Manually reports a navigation event for custom routers.

Parameters:

  • routeName (string): The name of the route
  • params (Object, optional): Route parameters

Example:

import { reportNavigationEvent } from "@amrshbib/react-debugger";

reportNavigationEvent("HomeScreen", { userId: 123 });

reportComponentTree(tree)

Manually reports a component tree snapshot to the UI Inspector.

Parameters:

  • tree (Object): The component tree structure

disconnectDebugger()

Cleanly disconnects from the debug server and restores all intercepted globals (fetch, console, XMLHttpRequest).

Example:

import { disconnectDebugger } from "@amrshbib/react-debugger";

// Call when you want to stop debugging
disconnectDebugger();

🏗️ What Gets Captured Automatically

Once initDebugger() is called, the SDK automatically intercepts:

| Domain | What's Captured | How | |--------|----------------|-----| | Network | All fetch and XMLHttpRequest calls | Global monkey-patching | | Console | console.log, warn, error, debug | Console interception | | Performance | FPS, memory (JS heap), CPU | requestAnimationFrame + performance.memory | | UI Inspector | React component tree | React DevTools fiber hook | | Storage | AsyncStorage / localStorage entries | On-demand capture via commands |

No additional code is needed beyond initDebugger() for these features.

⚠️ Important Notes

Development Only

The SDK checks for __DEV__ and does nothing in production builds. You can safely leave the initDebugger() call in your code — it will be a no-op in release mode.

Server Connection

  • Default server: localhost:8347 (the VS Code extension's embedded server)
  • The SDK auto-reconnects if the connection drops
  • Heartbeat pings keep the connection alive

Multiple Devices

Multiple apps/devices can connect to the same VS Code debugger server simultaneously — each appears as a separate session in the extension.

🔧 Troubleshooting

SDK Not Connecting

  1. Make sure the React Debugger VS Code extension is installed and active
  2. Check that port 8347 is accessible (not blocked by firewall)
  3. For physical devices, use your machine's local IP instead of localhost
  4. Verify __DEV__ is true in your build

Console Logs Not Appearing

  1. Ensure initDebugger() is called before any console.log calls
  2. Place the init call at the very top of your app entry point

State Changes Not Tracked

  1. Verify debuggerMiddleware is added to your Redux store
  2. For Zustand, use the SDK's store subscription helpers

Performance Impact

The SDK is designed to have minimal overhead, but for very high-frequency operations:

  1. Network interception adds a small wrapper around fetch / XHR
  2. Console interception adds a forwarding layer
  3. Performance monitor uses requestAnimationFrame for FPS tracking

📋 Requirements

  • React 18+
  • React Native 0.70+ (for React Native apps)
  • Node.js 18+
  • VS Code with the React Debugger extension installed

🤝 Contributing

Contributions are welcome! Please feel free to submit a Pull Request.

📄 License

The MIT License

Copyright (c) 2026 Amr Shbib

Permission is hereby granted, free of charge, to any person obtaining a copy of this software and associated documentation files (the "Software"), to deal in the Software without restriction, including without limitation the rights to use, copy, modify, merge, publish, distribute, sublicense, and/or sell copies of the Software, and to permit persons to whom the Software is furnished to do so, subject to the following conditions:

The above copyright notice and this permission notice shall be included in all copies or substantial portions of the Software.

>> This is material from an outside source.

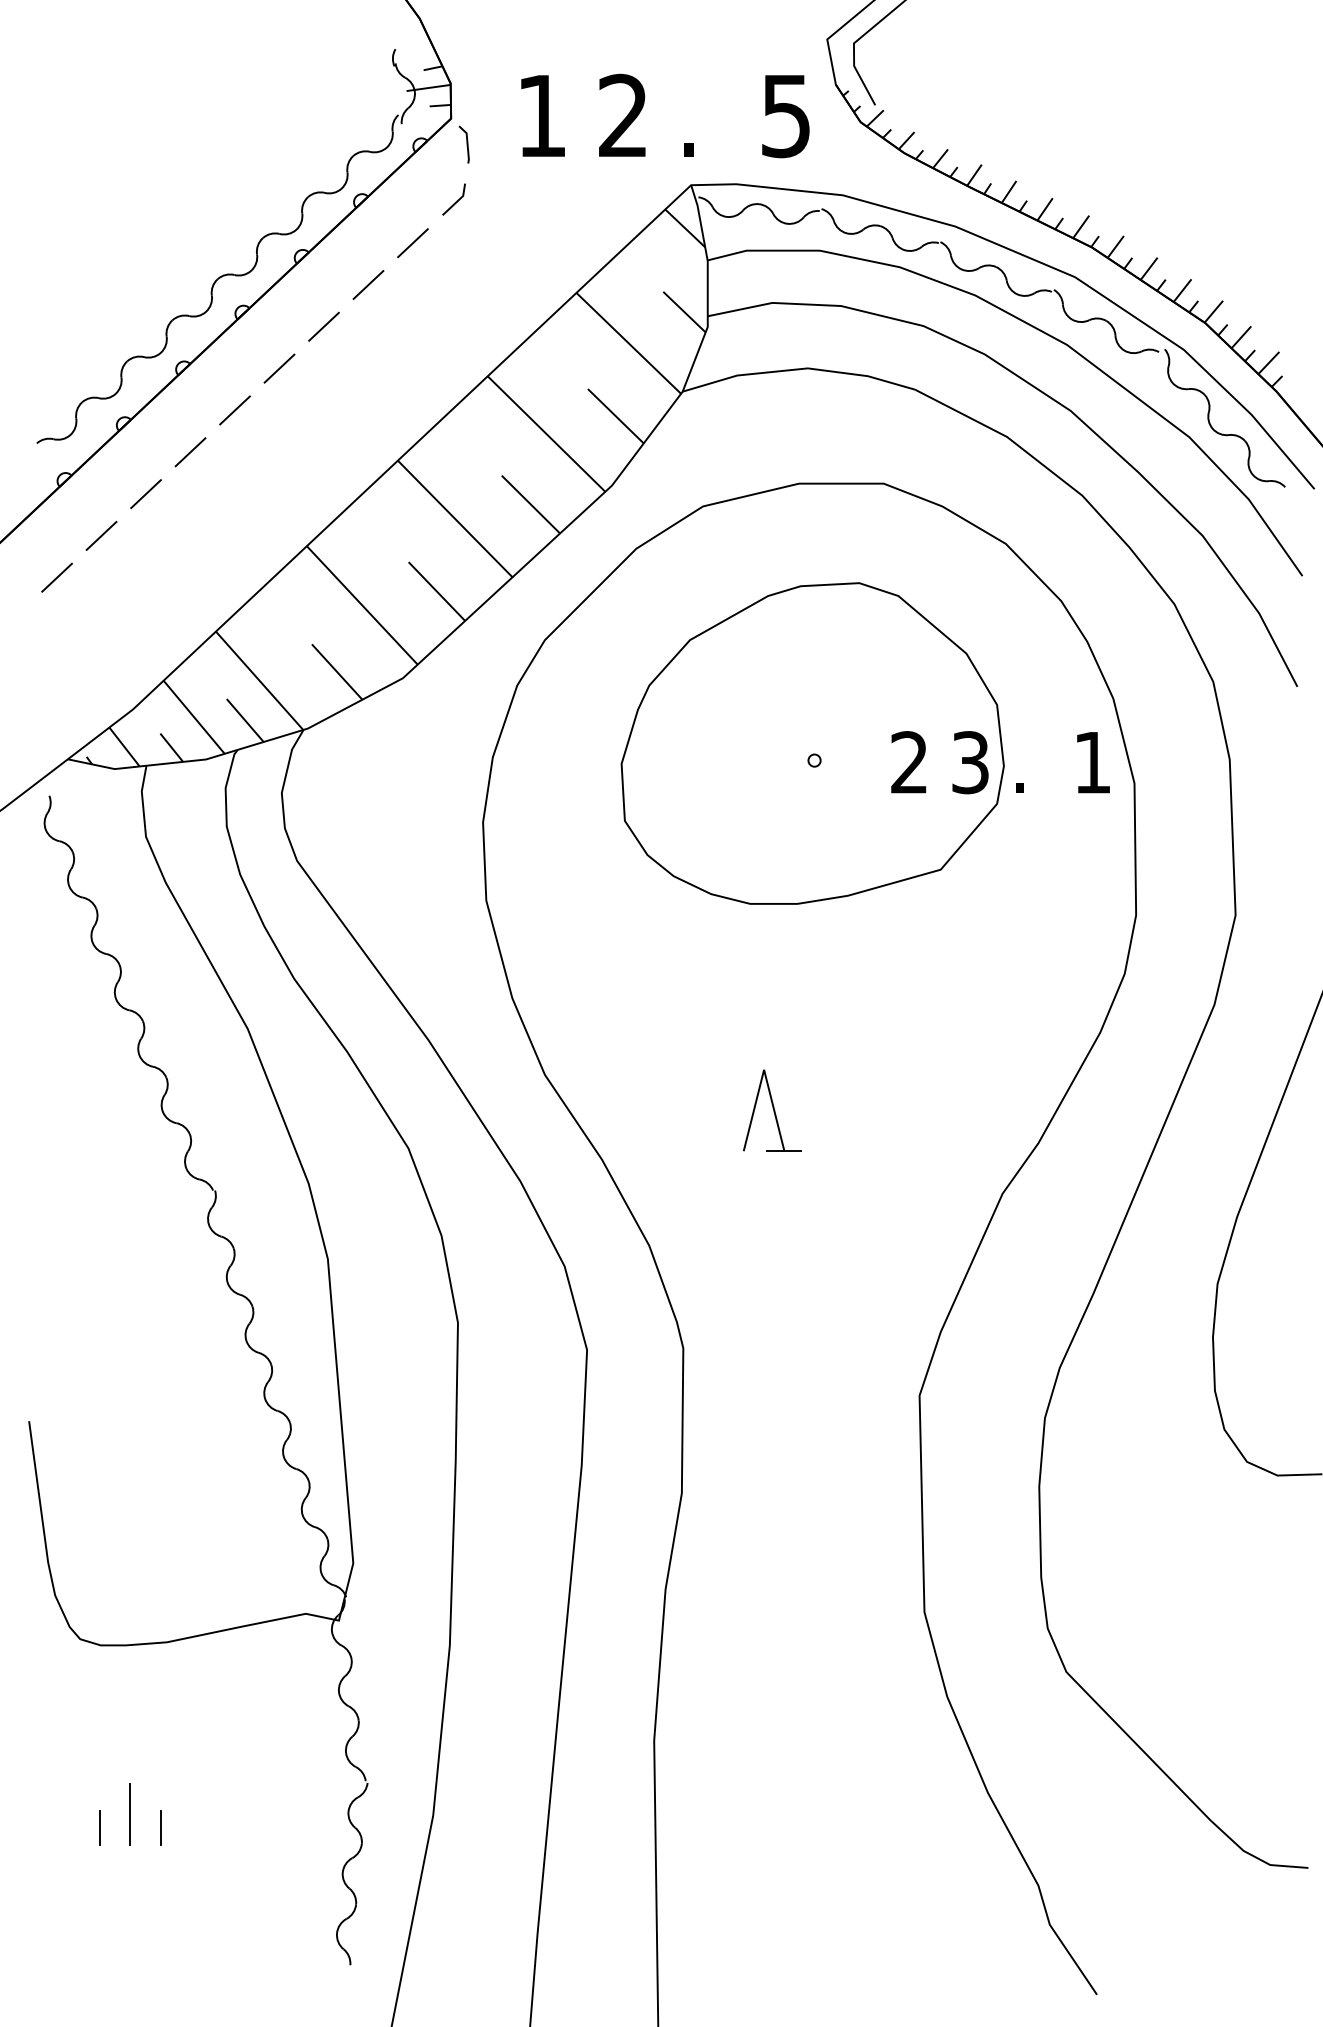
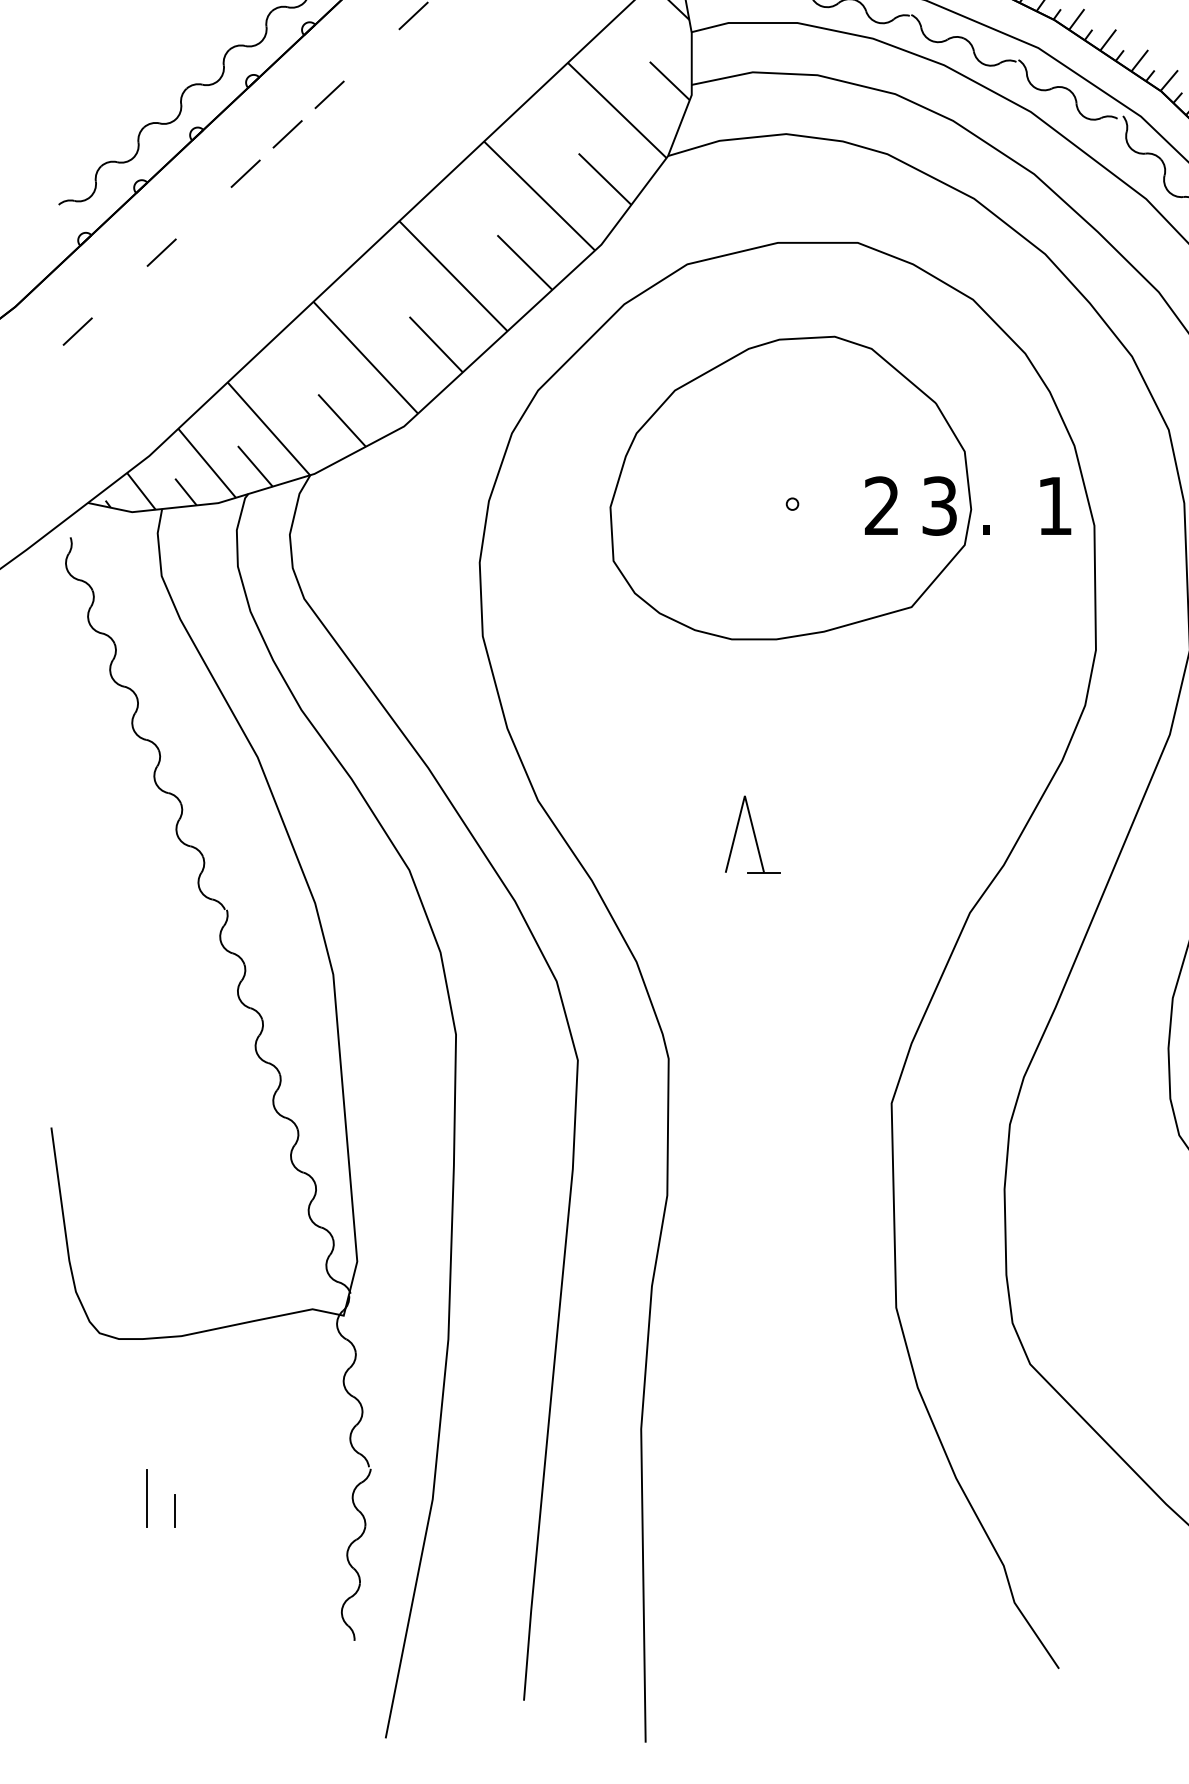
line: (368, 284) -> (371, 54), removed
line: (190, 452) -> (203, 213), removed
line: (101, 535) -> (119, 291), removed
line: (99, 1827) -> (117, 1510), removed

THE SOFTWARE IS PROVIDED "AS IS", WITHOUT WARRANTY OF ANY KIND, EXPRESS OR IMPLIED, INCLUDING BUT NOT LIMITED TO THE WARRANTIES OF MERCHANTABILITY, FITNESS FOR A PARTICULAR PURPOSE AND NONINFRINGEMENT. IN NO EVENT SHALL THE AUTHORS OR COPYRIGHT HOLDERS BE LIABLE FOR ANY CLAIM, DAMAGES OR OTHER LIABILITY, WHETHER IN AN ACTION OF CONTRACT, TORT OR OTHERWISE, ARISING FROM, OUT OF OR IN CONNECTION WITH THE SOFTWARE OR THE USE OR OTHER DEALINGS IN THE SOFTWARE.